Увидели, что она тяжело упала на землю. Мы все сбежались и нашли ее лежащей на траве в крови, рядом с издыхающим зайцем. Когда мы стояли там безмолвные и потрясенные, окаменев от ужаса настолько, что никто не мог заговорить или двинуться с места — несчастная женщина приподняла руку, указала на раненое, мучающееся животное и (я никогда не забуду ее голоса) сказала: «Прикончите его, убейте его, друзья мои… Это такая невыносимая боль». И затем она скончалась.

Захватывающей душу нежностью дышит Ноябрь, улыбаясь, точно больной, поверивший в возможность выздоровления, испытывающий непривычное успокоение и не сознающий близости агонии.

— Да что с вами сегодня, Фоска? Что случилось? Почему вы так молчаливы со своим другом? Скажите!

Стелио, зайдя случайно в Сан-Марко, застал ее прислонившейся к двери часовни, где хранятся метрические книги. Она стояла там одна, неподвижная, с пылающим и мрачным лицом, с глазами, полными ужаса, устремленными на мозаичные изображения грешников, горящих в огне. За дверью репетировал хор, пение то прерывалось, то снова возобновлялось все в том же темпе.

— Я прошу вас, умоляю, оставьте меня одну. Я должна быть одна… Умоляю вас!

Звук ее голоса выдавал сухость ее сжатого горла. Она сделала попытку повернуться и бежать — он удержал ее.

— Да говорите же! Скажите мне хоть слово, чтобы я мог понять.

Она старалась вырваться и убежать от него, и ее движения были полны невыразимого страдания. Она имела вид осужденной на пытку, мучимой палачом. Она казалась более несчастной и жалкой, чем тело, привязанное к колесу и раздираемое раскаленными клещами.

— Я вас умоляю… Если в вас есть ко мне капля жалости, единственное, что вы можете сделать для меня — это дать мне уйти!

Она говорила сдавленным голосом, и казалось — она делает нечеловеческие усилия, чтобы не закричать, не разразиться стонами и рыданиями, когда вся ее душа, видимо, корчилась в спазмах.

— Но одно слово, одно только слово, чтобы я мог понять!

Ее измученное лицо вспыхнуло гневным пламенем:

— Нет! Я хочу быть одна.

Голос ее был сух, как и взгляд. Она повернулась и сделала несколько шагов, шатаясь, точно человек, застигнутый припадком, ищущий опоры.

— Фоскарина!

Но он не посмел удержать ее. Он видел, как несчастная женщина шла в потоке солнечных лучей, ворвавшихся через дверь, открытую чьей-то рукой и затопивших базилику неудержимым золотистым потоком. Сзади темной фигуры женщины вся глубокая золотая пещера со своими апостолами и мучениками зажглась тысячью факелов. Пение умолкло, потом началось снова.

— Я задыхаюсь от тоски… Неудержимо хочется восстать против своей судьбы… уйти… искать. Кто спасет мою надежду? Откуда ждать мне света? Петь? Петь? Да, я хотела бы наконец запеть песнь жизни… Не можете ли вы мне сказать, где теперь находится поэт Огня?

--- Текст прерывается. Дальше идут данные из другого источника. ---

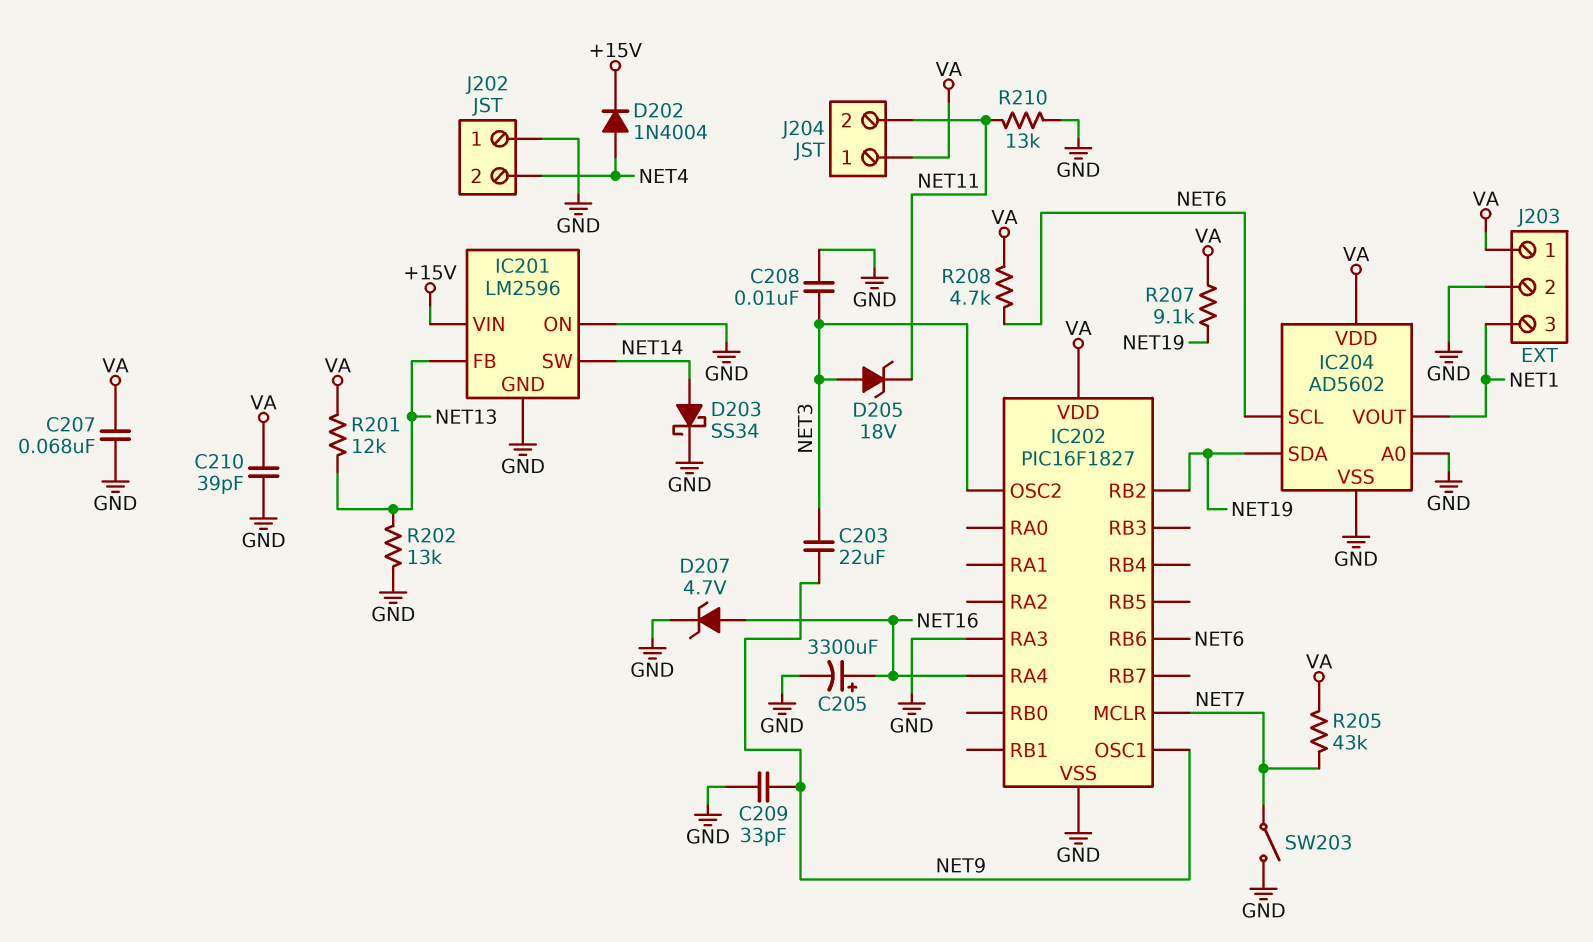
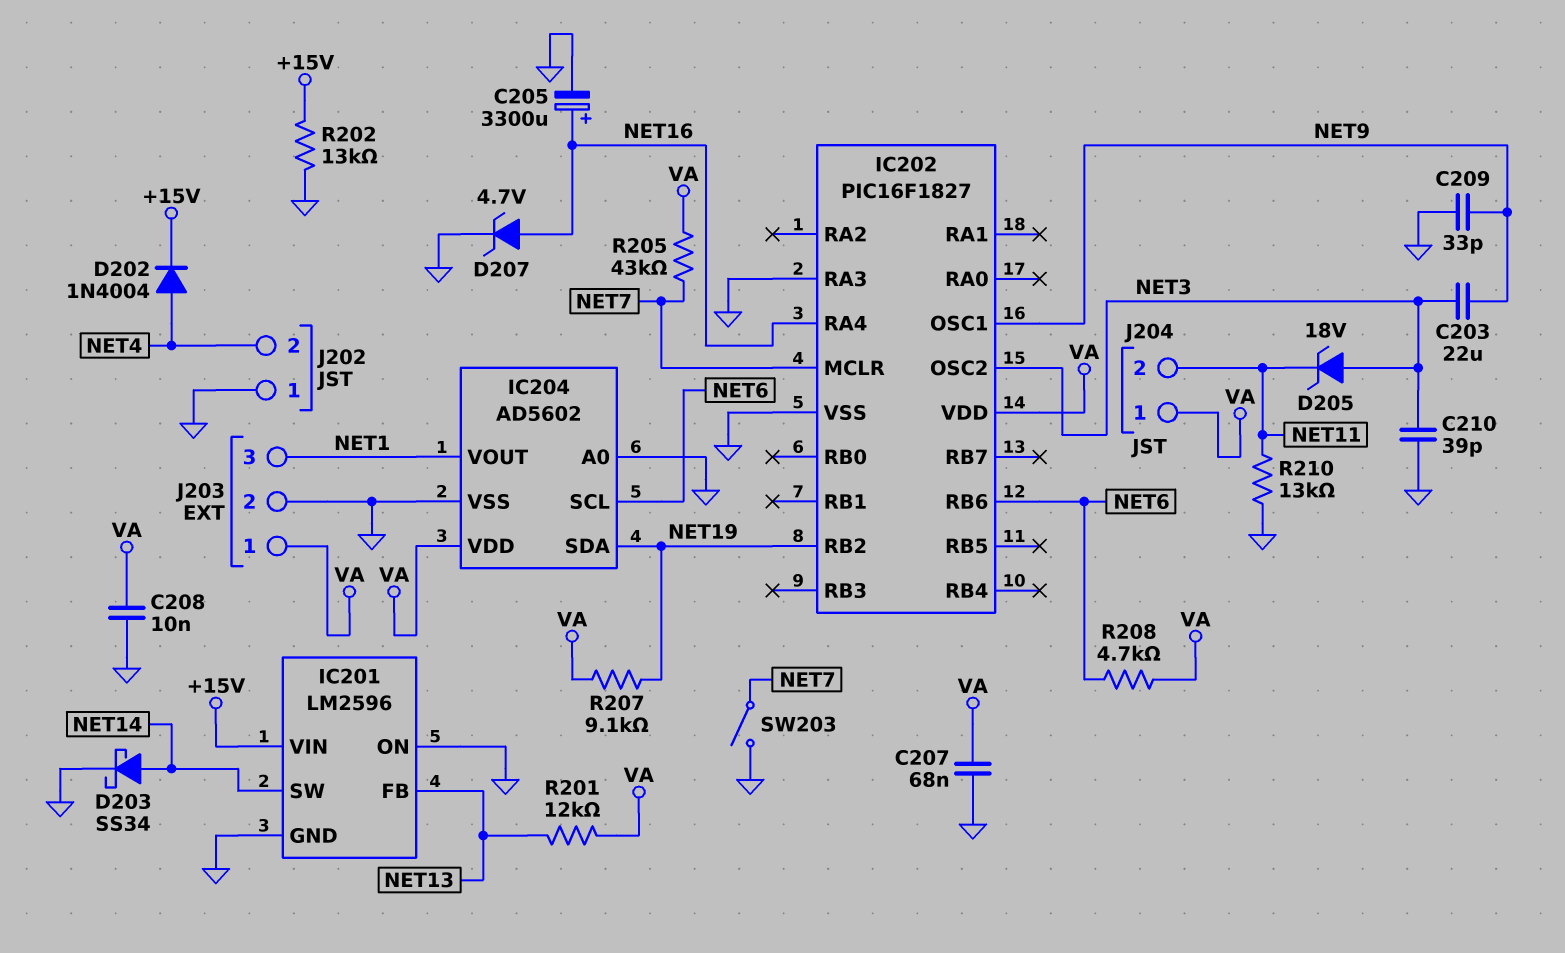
C208: 10nF (GND, NET3) -> 10nF (GND, VA)
C210: 39pF (GND, VA) -> 39pF (GND, NET3)
R202: 13k (GND, NET13) -> 13k (+15V, GND)

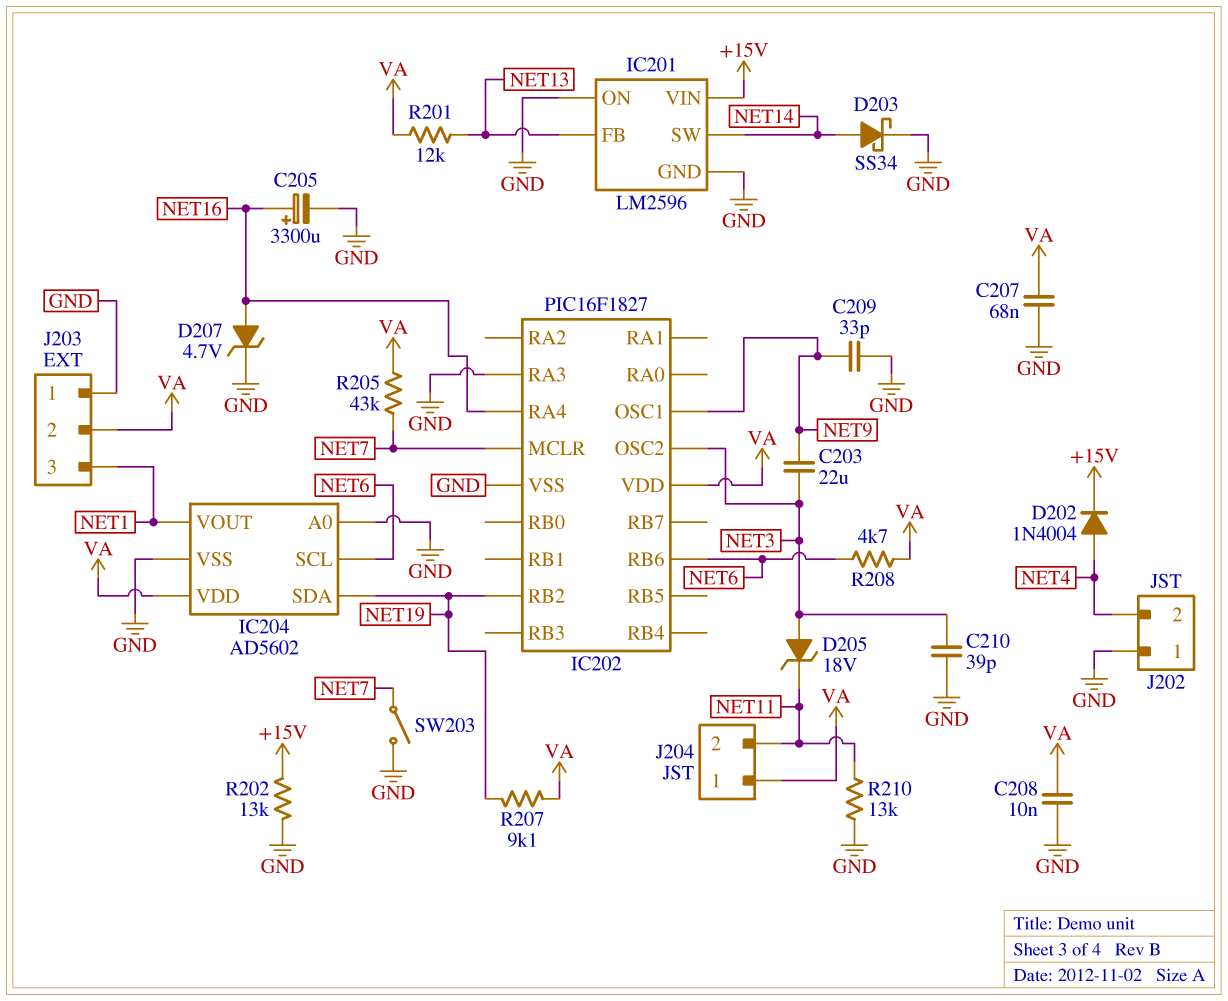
J203 pin 1: VA -> GND
J203 pin 2: GND -> VA

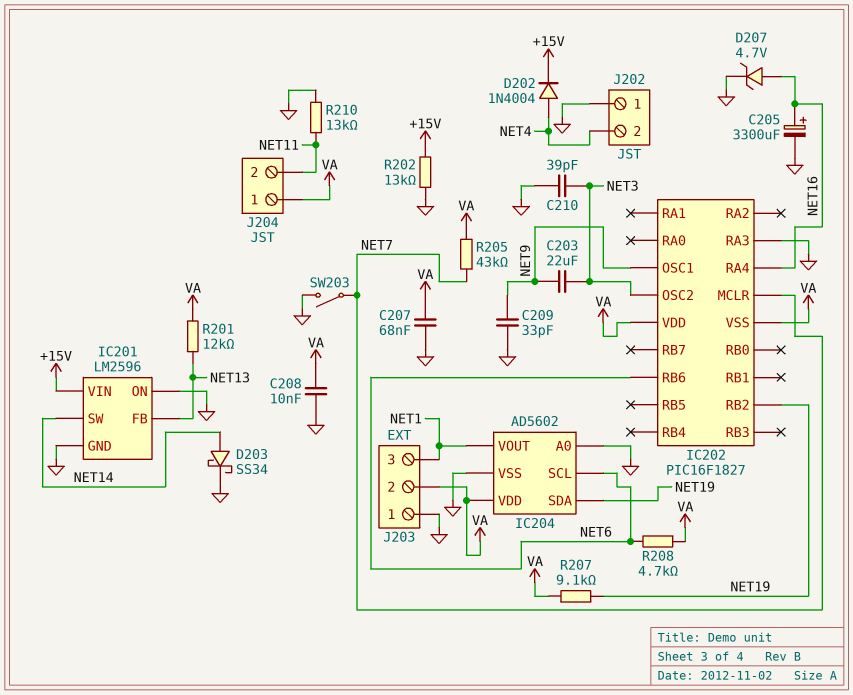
D205: zener 18V (A NET3, K NET11) -> none
IC202 pin VSS: GND -> VA

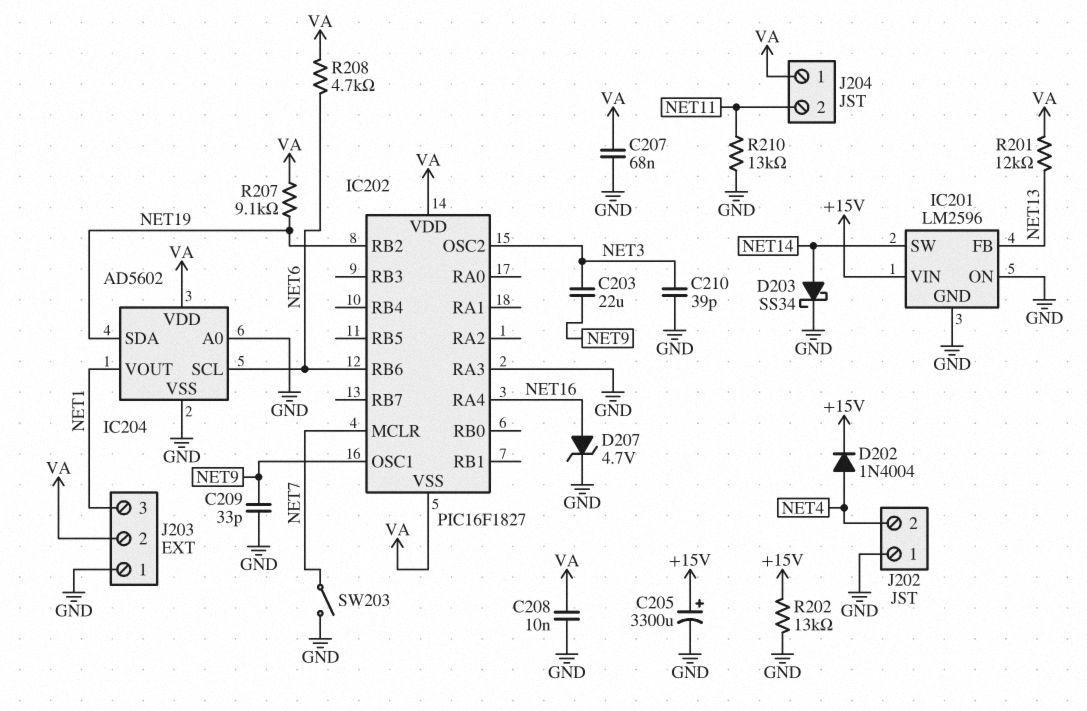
C205: 3300uF (plus NET16, minus GND) -> 3300uF (plus +15V, minus GND)
R205: 43k (NET7, VA) -> none

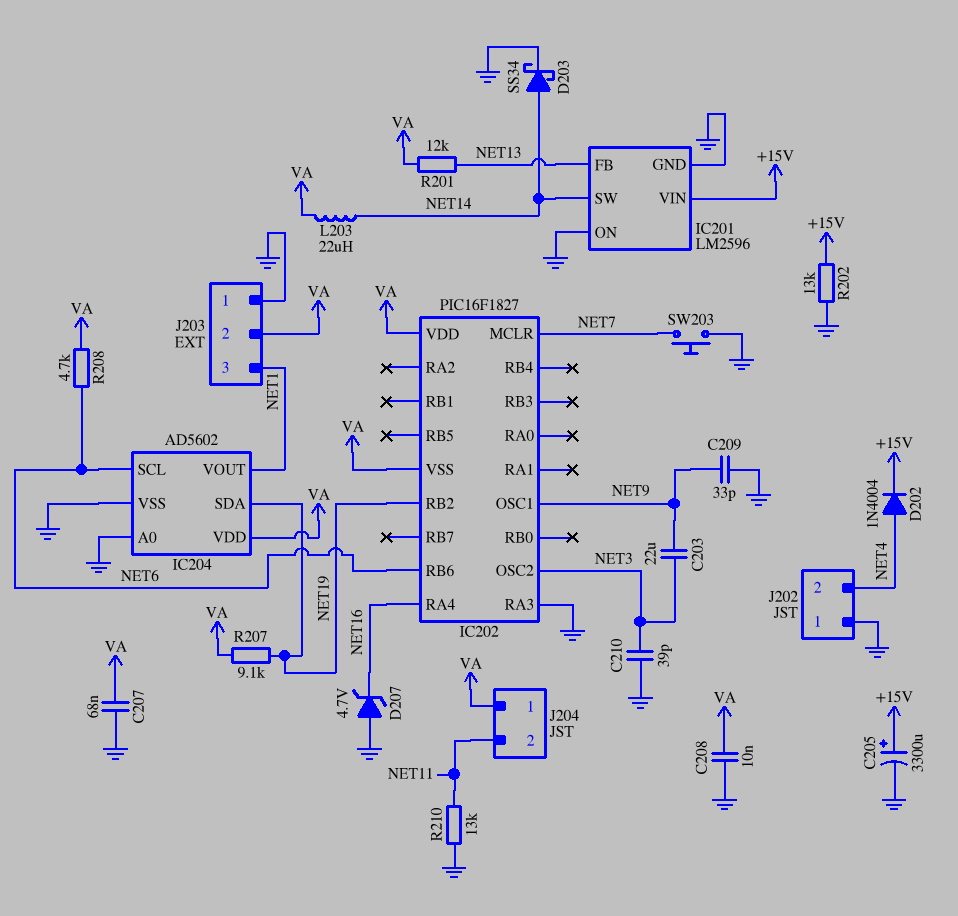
D207: zener 4.7V (A NET16, K GND) -> zener 4.7V (A GND, K NET16)
L203: none -> 22uH (NET14, VA)
SW203: switch (GND, NET7) -> button (GND, NET7)

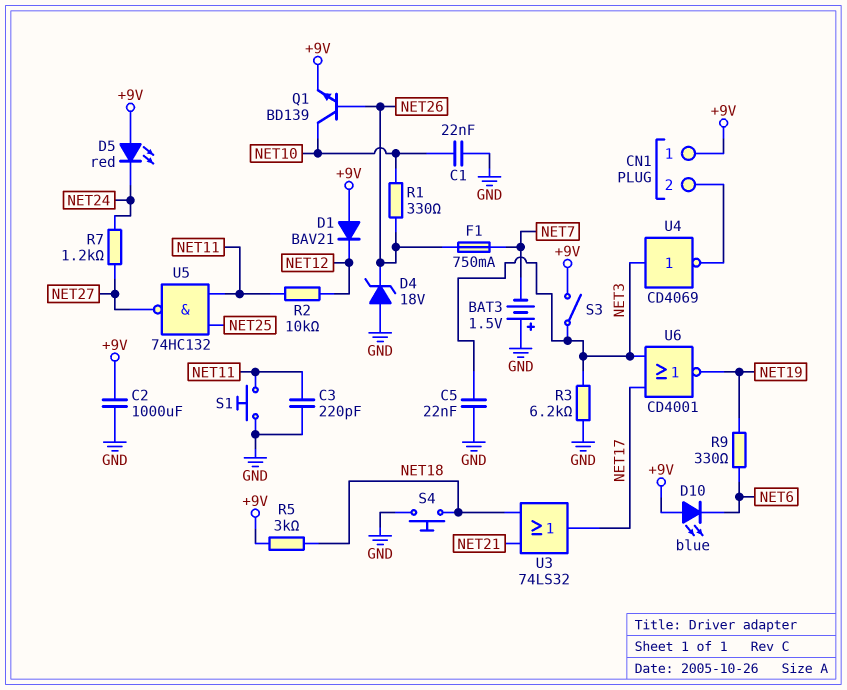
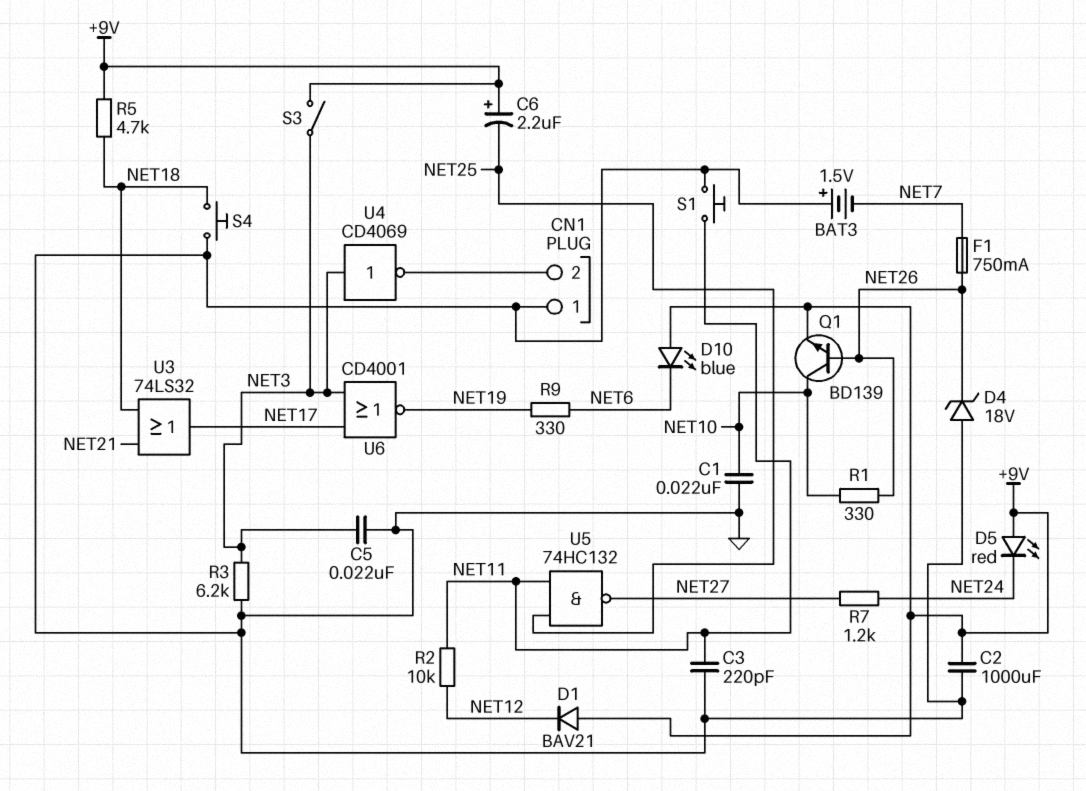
C6: none -> 2.2uF (plus +9V, minus NET25)
CN1 pin 1: +9V -> GND
R5: 3k (+9V, NET18) -> 4.7k (+9V, NET18)

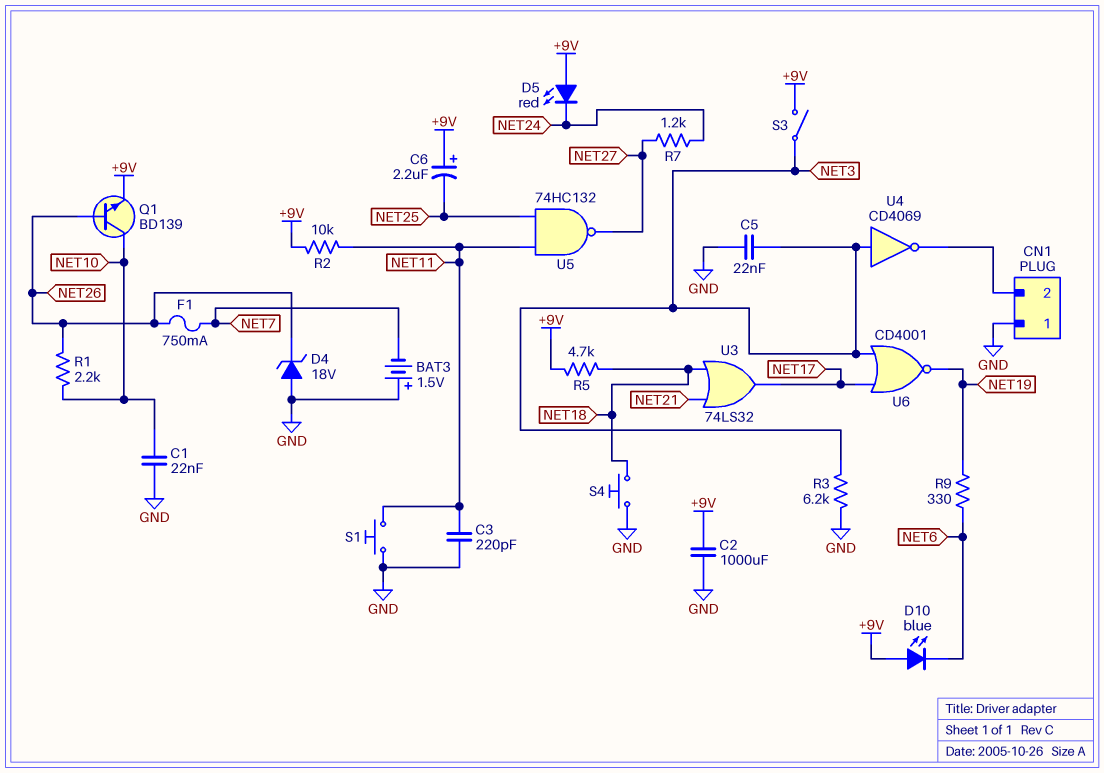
D1: diode BAV21 (A +9V, K NET12) -> none
R1: 330 (NET10, NET26) -> 2.2k (NET10, NET26)
R2: 10k (NET11, NET12) -> 10k (+9V, NET11)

Они запечатлелись в ее глазах, запечатлелись в ее душе, эти слова из письма Донателлы д’Арвале, со всеми особенностями букв, живые, как рука, начертавшая их, трепетные, как пальцы, державшие перо. Она видела их выгравированными на камнях, извивающимися на облаках, отраженными в воде, неизгладимыми и неизбежными, как приговор Судьбы.

«Куда идти мне? Куда идти?» Сквозь охватившее ее волнение и отчаянье до нее доходила чарующая прелесть окружающего, теплота позолоченного солнцем мрамора, аромат заснувшего воздуха, нега людского отдыха. Взгляд ее упал на женщину из народа в темном платье, сидевшую на ступенях базилики, она была ни молода, ни стара, ни красива, ни безобразна, она грелась в лучах солнца, ела большой кусок хлеба и грызла черную корку зубами, медленно пережевывая ее с полузакрытыми глазами, лицо ее выражало полное удовольствие, а ее золотистые ресницы сверкали над щеками. «Ах, если бы я могла стать на твое место, взять на себя твою судьбу, довольствоваться лучом солнца и коркой хлеба, не думать, не страдать». Отдых этой бедной женщины казался Фоскарине бесконечным счастьем.